@TechNoobForSale
The trick with current limitation on voltage regulator didn't work, but I've found something interesting.
I've run Geekbench 5 and passed 2,8 GHz stable by testing the 4 M2 cores one by one lol.
As it turned out, all 4 cores are able to run the whole benchmark stable with stock voltage 1206250 uV. So it's power issue from PRCMU itself. (like you said)
Funny thing is, it works stable @ 3 x 2,8 GHz with stock voltage.
So if someone have stable 2,7 GHz and can't run 2,8 GHz stable, you guys can try to get rid of 1 core when running very high Freq like 2,8 GHz. To run only 3 M2 cores instead 4 cores, run this cmd:
Code:
cd /dev/cpuset/top-app
cat cpus
echo 0-6 > cpus
To revert set again the old value, so:
Code:
cd /dev/cpuset/top-app
echo 0-7 > cpus
Note: after an reboot you need to run the cmd again or just move the cmd to your init.d script. Only for testing.
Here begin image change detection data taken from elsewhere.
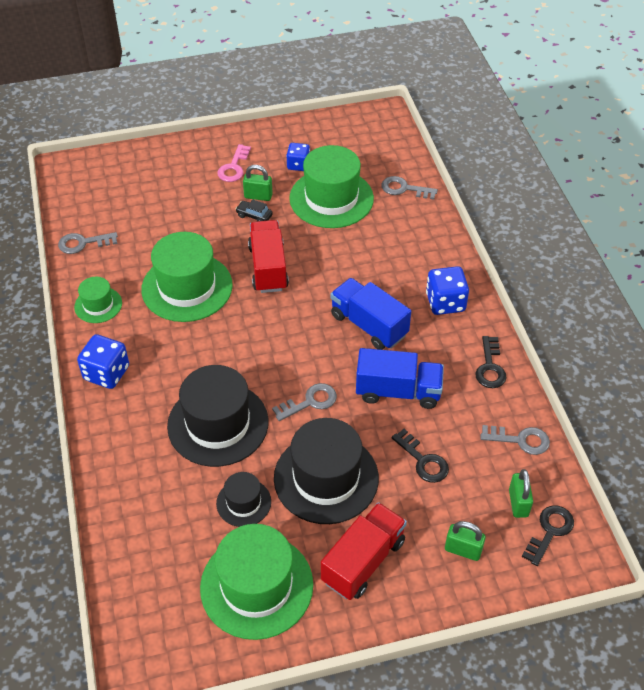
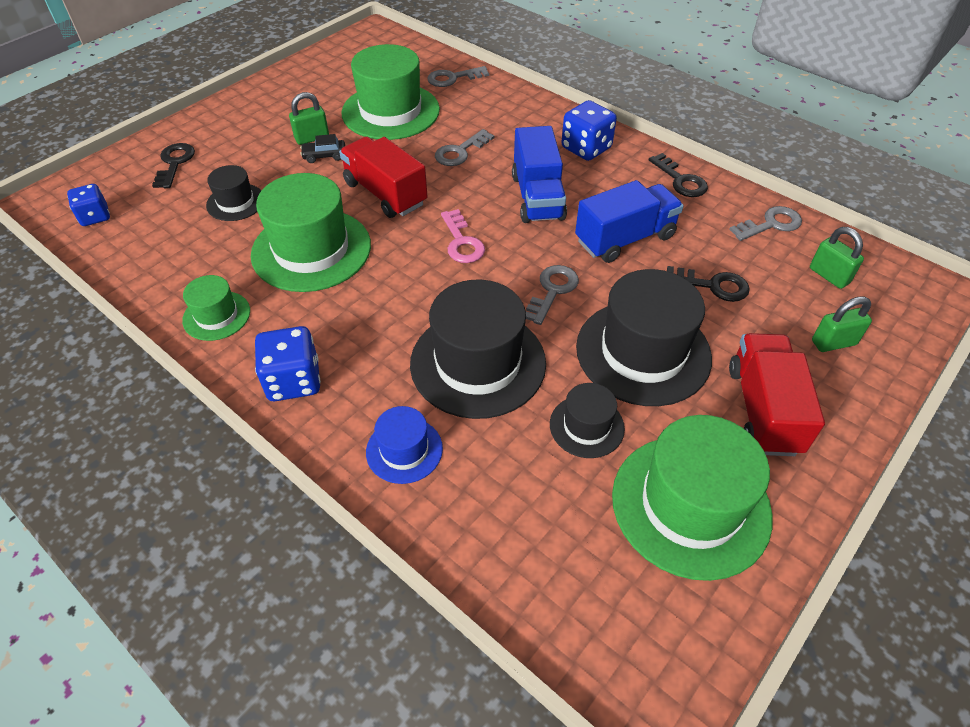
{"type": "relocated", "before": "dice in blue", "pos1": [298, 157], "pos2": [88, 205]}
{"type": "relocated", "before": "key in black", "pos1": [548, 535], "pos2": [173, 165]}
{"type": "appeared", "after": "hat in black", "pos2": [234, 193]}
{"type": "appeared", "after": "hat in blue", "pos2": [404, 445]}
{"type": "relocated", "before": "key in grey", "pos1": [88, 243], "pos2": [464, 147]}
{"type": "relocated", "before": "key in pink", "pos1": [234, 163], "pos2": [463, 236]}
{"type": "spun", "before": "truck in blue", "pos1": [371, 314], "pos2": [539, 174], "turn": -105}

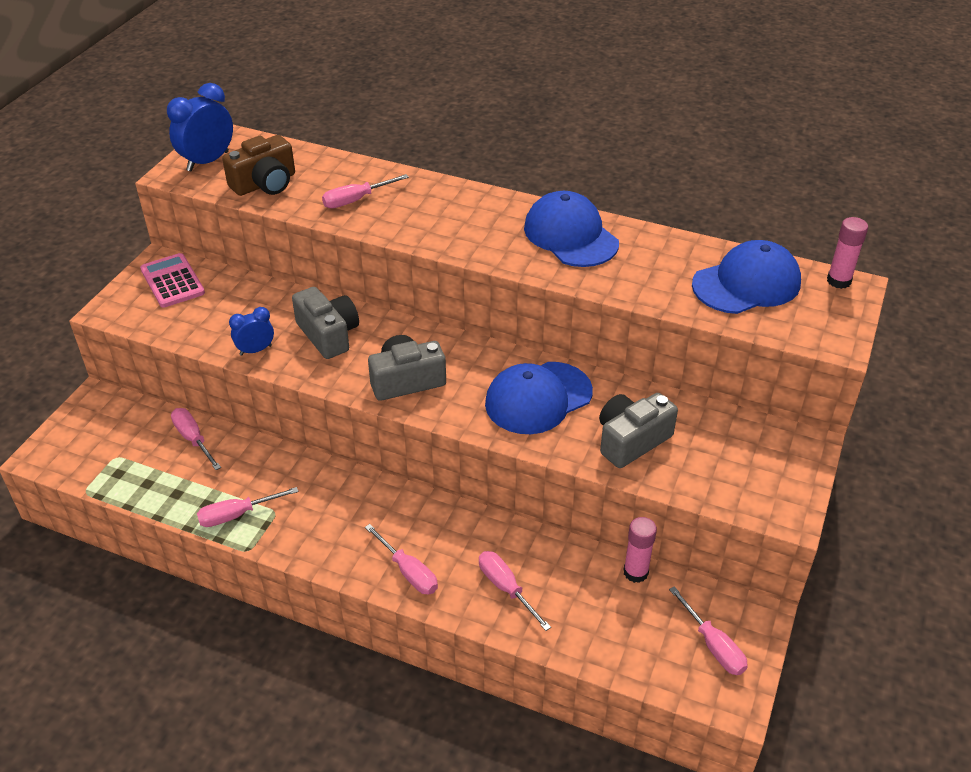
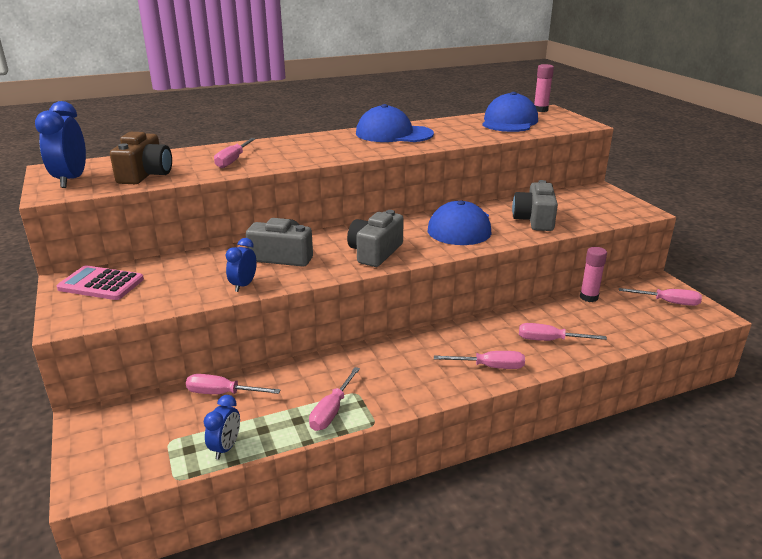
{"type": "appeared", "after": "clock in blue", "pos2": [222, 427]}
Maybe it can benefit when running some games, otherwise 4 x 2,7 GHz should be better than 3 x 2,8 GHz.
Also I've build a new test kernel for testing the following stuff:
1. test 12v input voltage for USB-PB
@rtyuakatsuki
2. connect DEX and use it for 1 minute then generate logcat & dmesg and post it here
@rtyuakatsuki @Pistero07
And removed hardcoded OV for big CPU (for 2652 MHz and up).